A metric is a group of measurements of the same type and semantics that are collected by the same instrument.
A metric contains multiple time series that share the same metadata, such as the metric name and identifier (for example,
CPU usage) or the unit (for example,
A notification is a means of delivering a message to a user. Typically, software notifications are used to draw a user's attention to time-sensitive information, such as an incoming message. In Dynatrace, the built-in notification center proactively informs you of essential requirements of your Dynatrace environment, such as upgrading OneAgent or renewing a license.
While the terms "notification" and "alert" are often interchanged, they're not the same. Notifications are often related to non-critical, user-interface-driven details. In contrast, alerts inform users or third-party systems about critical problems (like the outage of an application or the crash of a web server).
In Dynatrace, a problem is a detected and analyzed abnormal situation. Davis detects and analyzes problems for root cause analysis. A problem typically encompasses one or multiple events, metrics, logs, and traces that Davis identifies as causally relevant to the problem.
The Dynatrace definition of a problem differs from the definition specified by the ITIL (Information Technology Infrastructure Library).
A seasonal baseline is an enhanced baseline model that can cope with seasonal variability in data, such as daily and weekly business hours. Seasonal baseline models go beyond learning a single baseline value for a variable and instead extract and train a more complex model that varies depending on the detected seasonality.
In software observability, a signal refers to a piece of data generated by a system or application and can be used to monitor, diagnose, or troubleshoot its behavior. A signal can take many forms: logs, metrics, traces, events, or alerts. It can indicate various aspects of the system, such as its performance, availability, errors, dependencies, or security.

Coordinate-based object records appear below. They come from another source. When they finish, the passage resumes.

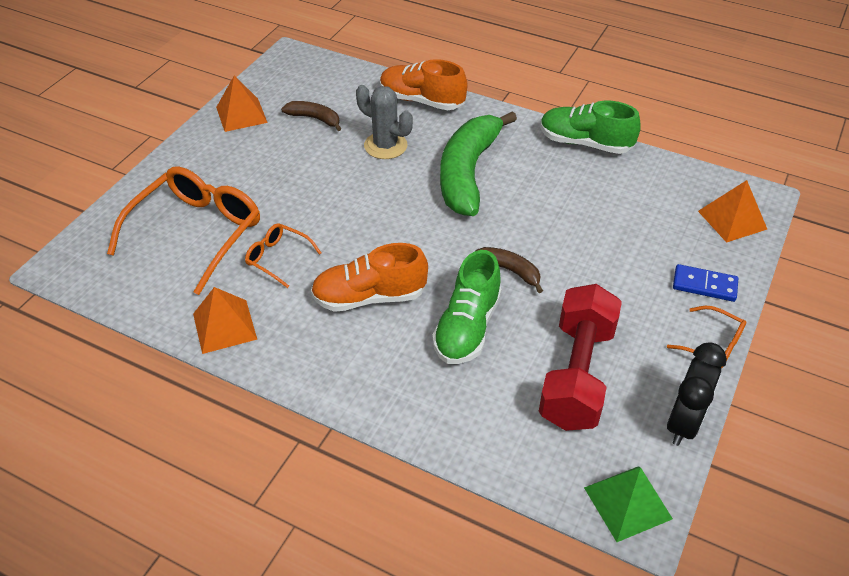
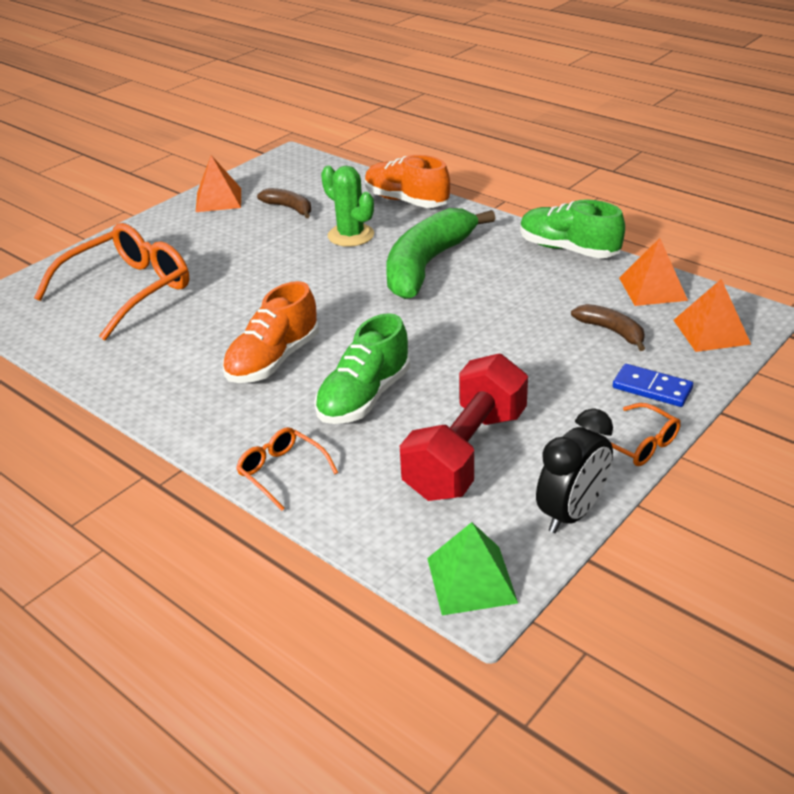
camera: 15 degrees right, 10 degrees down
(225, 326) = (117, 369): orange pyramid -> orange pyramid (653, 289)
(278, 258) = (197, 318): orange glasses -> orange glasses (281, 472)
(369, 297) = (273, 360): orange shoe -> orange shoe turned 60 degrees counterclockwise
(385, 146) = (351, 235): grey cactus -> green cactus
(509, 270) = (433, 352): brown banana -> brown banana (611, 331)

Signals are typically collected and aggregated by observability tools, which allow operators or developers to visualize, analyze, and correlate them across different components or layers of the system. By observing and interpreting signals, stakeholders can gain insights into the system's state and behavior, detect anomalies, identify root causes or correlations, and make data-driven decisions to optimize or improve the system.
A threshold is a measurement delineation beyond which all measurements are considered outside the range of normal behavior. Depending on a system's configuration, all values above a maximum threshold (ceiling) or below a minimum threshold (floor) are considered abnormal. Thresholds provide a simple model for classifying measurements and, thereby, detecting abnormal behavior.

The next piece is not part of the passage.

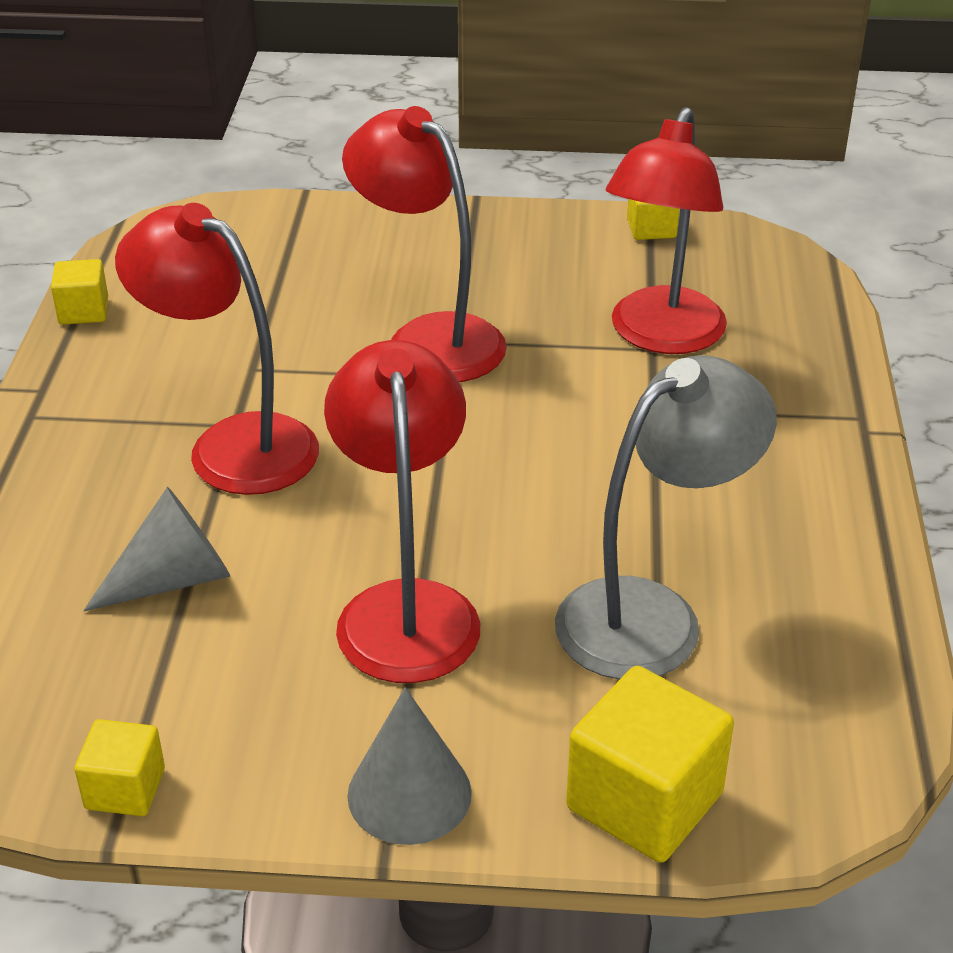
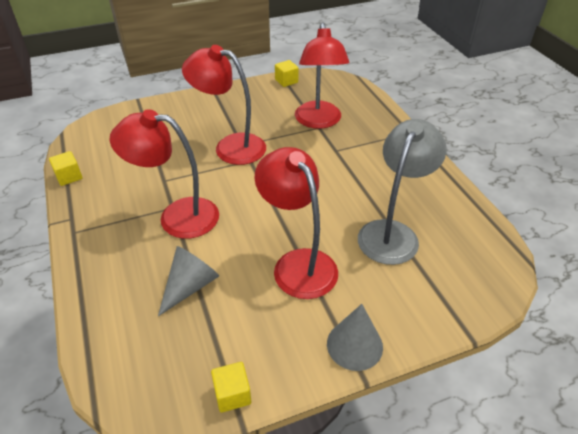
camera: 25 degrees left, 5 degrees up
(644, 801) = (443, 310): yellow cube -> none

While a threshold represents a binary classification, multi-threshold configurations introduce more than one class. Typical examples of multi-threshold classifications are SLOs (Good, Warning, and Bad) and Apdex (Good, Acceptable, and Bad user experience).
A time series is a series of data points that are indexed, listed, or graphed in time order. Dynatrace defines a time series as a sequence of measurements that are taken at regular intervals. Therefore, a time series in Dynatrace is a sequence of discrete-time data signals.